Quando o negócio começa antes

Publicado em 28 de Agosto de 2026
O processo que pode tirar da Enel o contrato de distribuição de energia em São Paulo, a chamada caducidade, chega ao noticiário como briga por qualidade de serviço. Que a Enel deve responder pelas falhas, ninguém discute. Mas é difícil não desconfiar de que o centro da história é outro: a disputa por um negócio de cerca de R$ 25 bilhões e pela chance de assumi-lo com um contrato reescrito a favor do comprador.

Não há leilão marcado nem preço na mesa. Mesmo assim, bancos e empresas de energia já tratam a maior concessão de energia do país como negócio em andamento. A CPFL (da chinesa State Grid), a Neoenergia, a Equatorial, a Energisa e a Copel aparecem no noticiário como possíveis compradoras. A ANEEL, que regula o setor elétrico, ainda não decidiu, e eles já se mexem. Um movimento do banco BTG Pactual esta semana aponta na mesma direção.

Para quem quer comprar, o desgaste ajuda.
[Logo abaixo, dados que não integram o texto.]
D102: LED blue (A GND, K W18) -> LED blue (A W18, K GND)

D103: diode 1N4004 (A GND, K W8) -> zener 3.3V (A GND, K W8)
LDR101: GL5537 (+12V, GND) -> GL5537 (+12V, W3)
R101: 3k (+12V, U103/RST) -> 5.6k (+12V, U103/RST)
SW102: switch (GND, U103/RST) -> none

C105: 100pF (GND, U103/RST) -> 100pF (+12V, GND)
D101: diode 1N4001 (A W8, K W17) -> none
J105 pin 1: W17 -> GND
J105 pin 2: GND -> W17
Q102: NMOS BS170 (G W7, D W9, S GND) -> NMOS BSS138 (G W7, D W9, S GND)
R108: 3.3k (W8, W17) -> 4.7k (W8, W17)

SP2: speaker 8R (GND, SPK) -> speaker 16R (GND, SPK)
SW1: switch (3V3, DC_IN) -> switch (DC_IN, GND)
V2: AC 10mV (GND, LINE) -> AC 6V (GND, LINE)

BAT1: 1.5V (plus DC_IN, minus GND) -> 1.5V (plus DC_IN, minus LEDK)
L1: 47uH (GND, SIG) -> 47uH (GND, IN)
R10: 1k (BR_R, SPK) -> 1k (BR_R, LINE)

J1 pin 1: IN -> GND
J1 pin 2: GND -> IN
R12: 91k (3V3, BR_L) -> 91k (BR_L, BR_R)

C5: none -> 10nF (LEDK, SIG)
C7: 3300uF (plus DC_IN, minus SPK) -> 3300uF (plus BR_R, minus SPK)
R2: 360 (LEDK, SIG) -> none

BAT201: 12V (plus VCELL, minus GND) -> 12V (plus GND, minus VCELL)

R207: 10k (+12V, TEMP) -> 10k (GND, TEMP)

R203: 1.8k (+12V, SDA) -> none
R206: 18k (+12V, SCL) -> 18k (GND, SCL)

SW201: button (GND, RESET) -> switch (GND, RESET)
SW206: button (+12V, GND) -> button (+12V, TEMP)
Cada semana de pressão derruba o valor do que a Enel tem nas mãos.

No dia 24, a ANEEL negou a perícia independente que mediria o impacto do temporal de dezembro de 2025, origem dos apagões e do processo, e encerrou a coleta de provas. A Enel tem dez dias para responder. Ainda não foi decidido se o contrato cai, mas o ritmo mostra que o caso não vai esfriar.

O ministro de Minas e Energia, Alexandre Silveira, já havia sugerido outro caminho. Foi à empresa e falou em vender a operação. Depois, a Advocacia-Geral da União (AGU) recomendou quase o mesmo: passar o controle da Enel a outro grupo e, se possível, renovar o contrato. 

Cassar e licitar novamente leva tempo e vira briga na Justiça. Vender e renovar é mais rápido e, para o comprador, bem mais vantajoso, porque junto com a rede vem a chance de renegociar metas, prazos, tarifa e as revisões que refazem as contas do contrato.

A ameaça de perder o contrato reduz o valor da concessão para quem sai. Quem entra com o contrato renegociado recebe uma empresa que vale mais. O negócio está nessa diferença. A própria ANEEL já admitiu que não avalia se a troca de dono traz ganho ao consumidor, e que não é papel dela apontar alternativas à cassação. A alternativa apareceu mesmo assim, primeiro na visita do ministro, depois no parecer da AGU. E quem paga a conta de luz está fora dessa conversa.

O contrato vai até junho de 2028, prazo curto para a política e mais que suficiente para montar uma compra e negociar condições. E as condições, nesse setor, costumam sair do bolso do consumidor, via tarifa recalculada e metas mais folgadas. Quase nunca saem do caixa de quem compra.

Foi assim em Goiás, onde as exigências de qualidade não endureceram depois da troca e a conta de luz pesou no ano seguinte. No Amazonas, a transferência veio com um pacote de medidas pago por consumidores do país inteiro. São Paulo é um negócio bem maior, e o interesse em torno dele também.

Se a ANEEL recomendar a cassação, a decisão final cabe ao ministro de Minas e Energia, o mesmo que já sugeriu a venda. Até lá, a maior distribuidora do Brasil é discutida em público como caso de qualidade de serviço enquanto entra nas planilhas de quem quer comprá-la. A responsabilidade da Enel pelos apagões continua de pé. Já o preço da troca de dono ninguém mostra – o que muda no contrato e quanto disso vai parar na conta de luz.

Enquanto esses números não aparecem, o consumidor só vê parte do caso que corre no processo. A compra vai sendo arrumada sem que ele saiba quanto pesar no seu bolso.